Können sich alle kleineren Vereine halten, die für den deutschen Profifußball
so wichtige Arbeit leisten, als Ausbilder und Entwickler von Spielern, als sportliches
und wirtschaftliches Gegengewicht zu den Geldsack-Clubs, bei denen die Löcher
im Etat immer wieder und wieder durch nicht im Verein erwirtschaftetes Geld,
sondern von außen gestopft werden?
Wenn ich höre, dass ein Großverein wie Schalke 04 wirtschaftlich
ins Trudeln gerät, wenn sich eine Rate der Fernsehgelder um einen Monat verzögert,
zeigt das, wie wenig solide bei solch horrenden Umsätzen immer noch bei
verschiedenen Vereinen gearbeitet wird. Wie Etats auf Kante genäht werden,
damit an anderer Stelle Konkurrenten etwa bei Spielerverpflichtungen
ausgestochen werden können.
Wer und was also bleibt am Ende übrig? Und wie wirkt sich
das auf Transfers aus? Werden potente Vereine, die von ihren Milliardärs-Besitzern
weiter mit Geld gestopft werden, die Gelegenheit nutzen und sich noch ungenierter bei anderen bedienen und die Aufbauarbeit
kleinerer Vereine noch stärker zunichte machen als im bisherigen Maße schon?
Geht
damit die Schere zwischen Großklubs und Underdogs noch weiter auseinander? Kann es sich
Gladbach leisten, alle Topspieler zu halten? Müssen wir unsererseits bei den
Kleinen zugreifen – und den Letzten beißen dann die Hunde? Und was bedeutet das für die Qualität in den Ligen?
So
wie wir allgemein aus der Corona-Entwicklung unheimlich viel Gutes lernen (und
einige gesellschaftliche und wirtschaftliche Weichen neu stellen und mehr an den
Bedürfnissen der Menschen statt der von Aktionären ausrichten) könnten, so
könnte der Fußball national wie international dringend eine Neuausrichtung vertragen,
die eben nicht mehr die Gewinnmaximierung der Verbände und ihrer Oberen zum Ziel hat
und die im Credo des "immer mehr, immer höher" die dabei umgesetzten Gelder in immer schwindelerregendere Sphären schrauben.

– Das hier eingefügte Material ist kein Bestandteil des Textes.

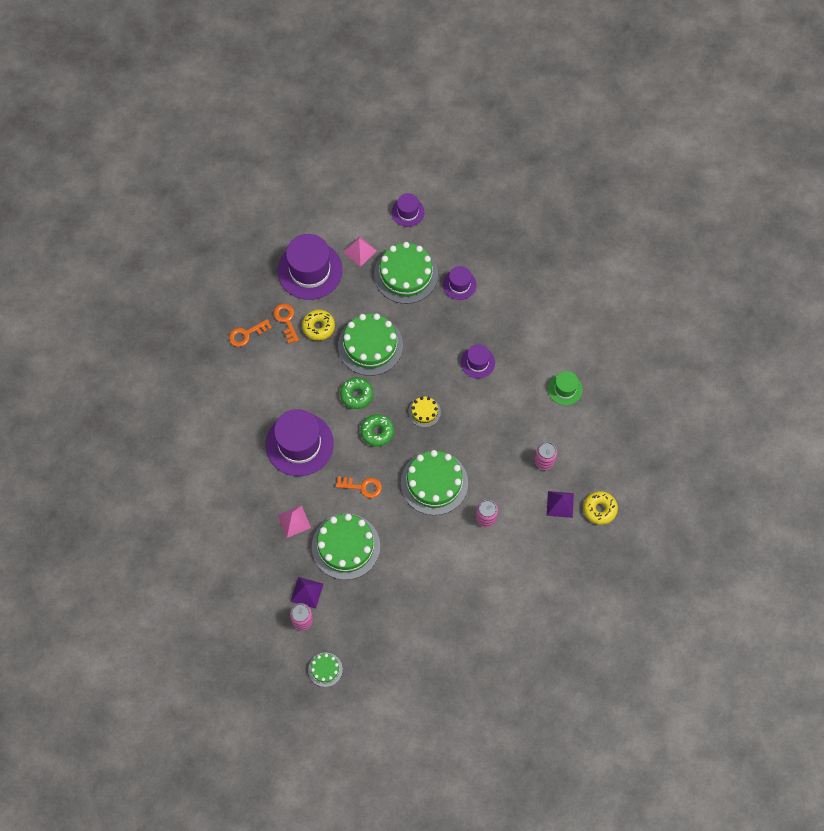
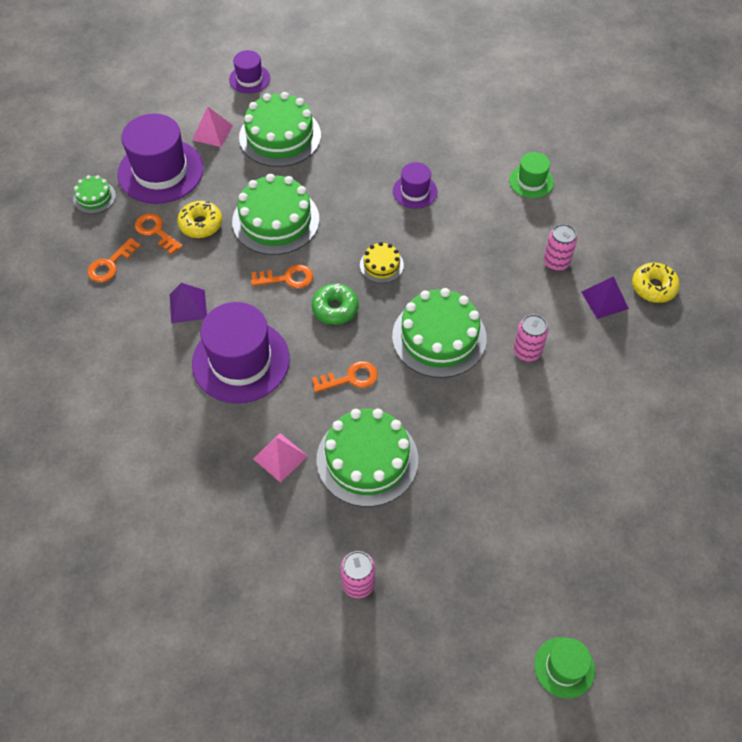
camera: 25 degrees left, 10 degrees down
(307, 592) = (345, 542): purple pyramid -> purple pyramid (188, 306)
(325, 669) = (426, 638): green cake -> green cake (94, 197)
(356, 395) = (287, 278): green donut -> orange key
(394, 722) = (564, 667): none -> green hat
(459, 284) = (348, 125): purple hat -> none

Doch ich befürchte, dass nach der Krise schnell wieder der alte Trott und alte Fehler zurückkommen.
Dass solide wirtschaftende Vereine genau für dieses Verhalten nicht belohnt werden. Dass die Cash-Cow Fußball weiter gemolken wird und all das Gute und Soziale, was vor allem auch die Fangruppierungen und jeder Fan von uns in der Krise vielleicht auf die Beine gestellt hat, vergessen wird. Darauf hätte ich wirklich keine Lust mehr. Aber wer weiß: Vielleicht ist es auch gerade diese Ausnahmesituation, die zu einem Umdenken führt. Wir müssen es abwarten - im Moment ist es nicht klarer als die Frage, wann und wo der Ball wieder rollt.
Und ja, natürlich warten wir darauf von Tag zu Tag ungeduldiger.